L’arbre est tombé, la tronçonneuse a fait son travail, et il reste ce cercle de bois au ras du sol dont tout le monde pense qu’il va disparaître tout seul. Il ne disparaîtra pas. Une souche de chêne met dix à quinze ans à se décomposer, et pendant ce temps elle pose des problèmes bien concrets que la plupart des propriétaires découvrent après coup.
Pourquoi une souche ne se laisse pas oublier
Le premier problème est biologique. Une souche en décomposition est un garde-manger, et elle attire ce qui mange le bois mort : capricornes, termites selon les régions, et surtout champignons lignivores comme l’armillaire, qui peut ensuite s’attaquer aux arbres sains alentour par contact racinaire. Une souche laissée à trois mètres d’une charpente ou d’une terrasse en bois n’est pas neutre.
Le deuxième est mécanique. Les racines continuent d’occuper le sol et, sur certaines essences, de rejeter. Un peuplier, un robinier ou un ailante repartiront de souche avec une vigueur déconcertante, et l’on se retrouve avec vingt drageons à tondre au lieu d’un arbre. Le troisième est simplement pratique : impossible de construire, de terrasser ou de planter à cet emplacement tant que le volume racinaire est en place.
Rognage ou extraction : deux réponses différentes
Le rognage, ou dessouchage mécanique, utilise une rogneuse dont le disque à dents carbure attaque la souche par passes successives et la réduit en copeaux. On descend généralement de vingt à quarante centimètres sous le niveau du sol. L’avantage est décisif : l’engin est compact, il passe par un portillon, il ne détruit ni la pelouse ni les réseaux enterrés, et le trou se rebouche avec les copeaux mélangés à de la terre.
L’extraction à la pelle mécanique arrache la souche et son système racinaire. C’est plus radical, indispensable si l’on doit construire à cet endroit ou si les racines gênent un réseau, mais cela suppose un accès pour l’engin, laisse un cratère à combler et retourne le terrain. Pour un jardin déjà aménagé, le dessouchage par rognage reste presque toujours la réponse la plus proportionnée.
Ce que le rognage ne règle pas
Une précision honnête : le rognage laisse les racines latérales en place.
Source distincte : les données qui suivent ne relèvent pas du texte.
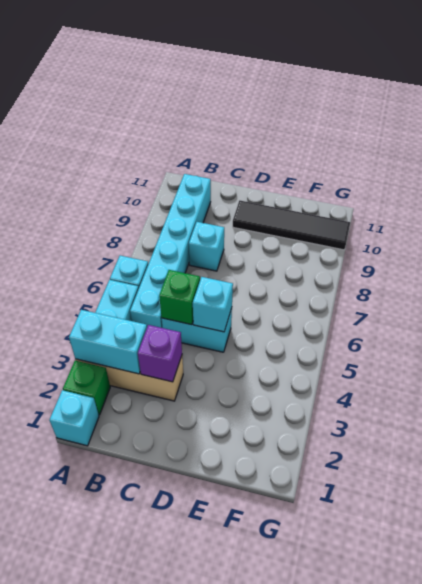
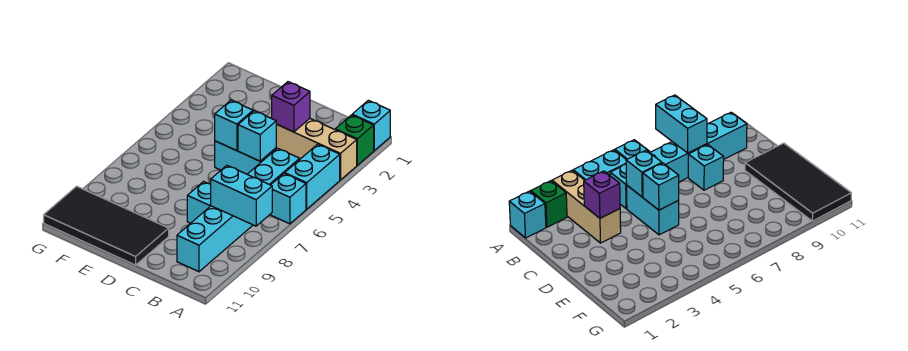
cyan brick A3:B3 level 2 -> cyan brick A8:B8 level 2
green brick C5 level 2 -> cyan brick C5 level 2
black tile D10:G10 level 1 -> black tile D10:G11 level 1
Elles se décomposeront lentement, sans danger dans la grande majorité des cas. Mais si le projet est de couler une dalle ou de poser une piscine à cet emplacement précis, le rognage ne suffit pas, et il faut assumer l’extraction. Un professionnel qui vend du rognage pour un projet de construction vend la mauvaise prestation.
Autre point : la profondeur annoncée compte. Descendre à dix centimètres, c’est masquer la souche, pas la traiter. Pour replanter au même endroit, il faut descendre bien plus bas et évacuer les copeaux, sinon la décomposition du bois mobilisera l’azote du sol au détriment de la nouvelle plantation.
Le cadre réglementaire, souvent ignoré
Le dessouchage lui-même est rarement encadré, mais ce qui le précède l’est. L’abattage peut relever d’une déclaration préalable selon le plan local d’urbanisme, être interdit dans un espace boisé classé, ou soumis à l’avis des Bâtiments de France en secteur protégé. Beaucoup de particuliers l’apprennent après avoir coupé. Le sujet mérite d’être vérifié en amont, car les règles à respecter pour couper un arbre chez soi réservent quelques surprises, y compris sur un terrain dont on est pleinement propriétaire.
Faire appel à un professionnel
La location d’une rogneuse existe, et elle est tentante. Deux réserves : l’engin projette des débris à grande vitesse et impose une protection sérieuse, et surtout il faut savoir ce qu’il y a sous la souche. Un câble électrique, une gaine d’arrosage ou une canalisation sectionnée transforment une économie de deux cents euros en chantier à quatre chiffres. Un professionnel repère les réseaux, engage son assurance et évacue les copeaux. Sur une souche de belle taille, l’écart de prix avec la location se réduit d’ailleurs à presque rien.